Chris Amon, Scuderia Ferrari and a Year of Living Dangerously, By John Julian

Decent books about Chris Amon are a scarce breed, so this adds welcome bookshelf diversity for a reasonable price.

One man’s first season with a team might not be an obvious topic for a whole book (occasional, Lewis Hamilton-style cash-ins aside), but 1967 was a fascinating, tumultuous campaign, with Amon stepping into the aftermath of John Surtees’s defection, Ferrari signing four F1 drivers but running fewer cars, the loss of Lorenzo Bandini and a concurrent sports car programme with the elegant 330 P4.

Author Julian spoke extensively to Amon and other drivers, including Surtees and Dan Gurney, but also contacted Ferrari insiders and dipped into a little lateral thought by tracking down Eva Marie Saint, who got to meet a few drivers while fulfilling a leading role in John Frankheimer’s Grand Prix.

It’s an engaging collage that paints a real-world picture of period life as a racing driver – and the accompanying photographs are consistently wonderful (no surprise, given that they are sourced from such as Klementaski, Bernard Cahier and Nick Loudon).

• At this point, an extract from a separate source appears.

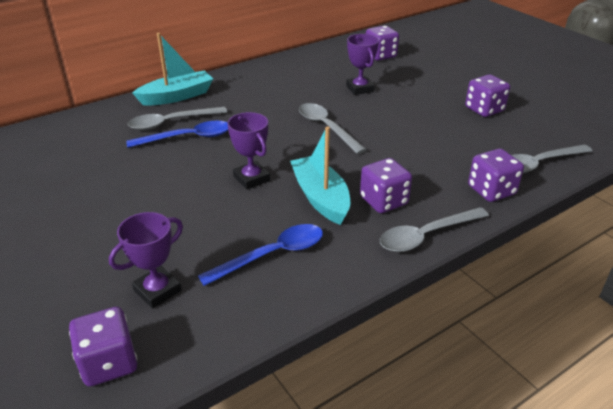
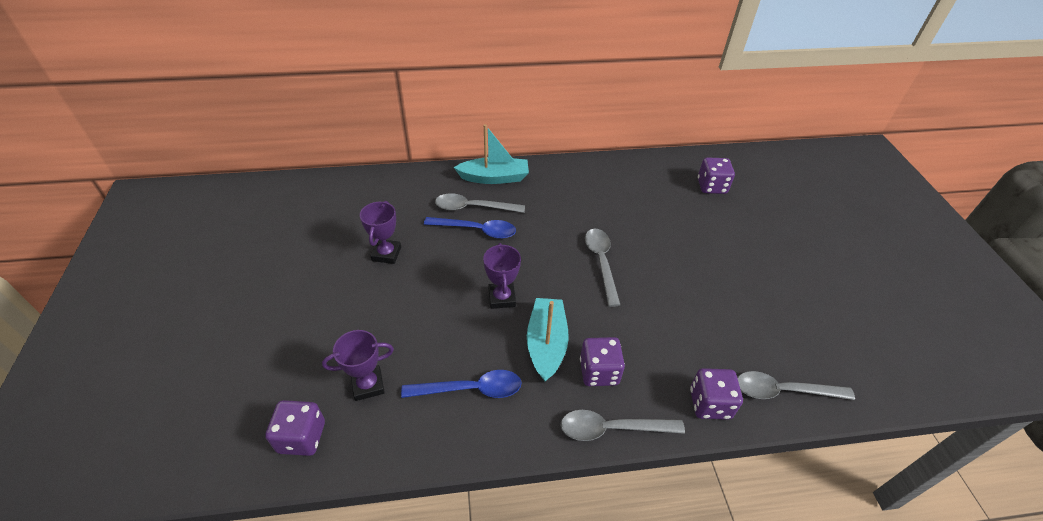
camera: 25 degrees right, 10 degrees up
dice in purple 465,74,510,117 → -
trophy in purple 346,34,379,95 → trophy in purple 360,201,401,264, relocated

Each chapter has a suggested musical accompaniment: 46 years ago, there were almost certainly worse things to be doing than heading to Silverstone with Procul Harum’s Whiter Shade of Pale on the car radio. SA
Published by David Bull,
ISBN 978-1-935007-24-1, £35


Official History of the Indianapolis 500, By Donald Davidson and Rick Shaffer

Widely acclaimed upon its initial release in 2006, this official history was one of the weightiest and most thorough works of its kind – and has just become heavier still, with revisions that bring the story bang up to date (leastways until next May).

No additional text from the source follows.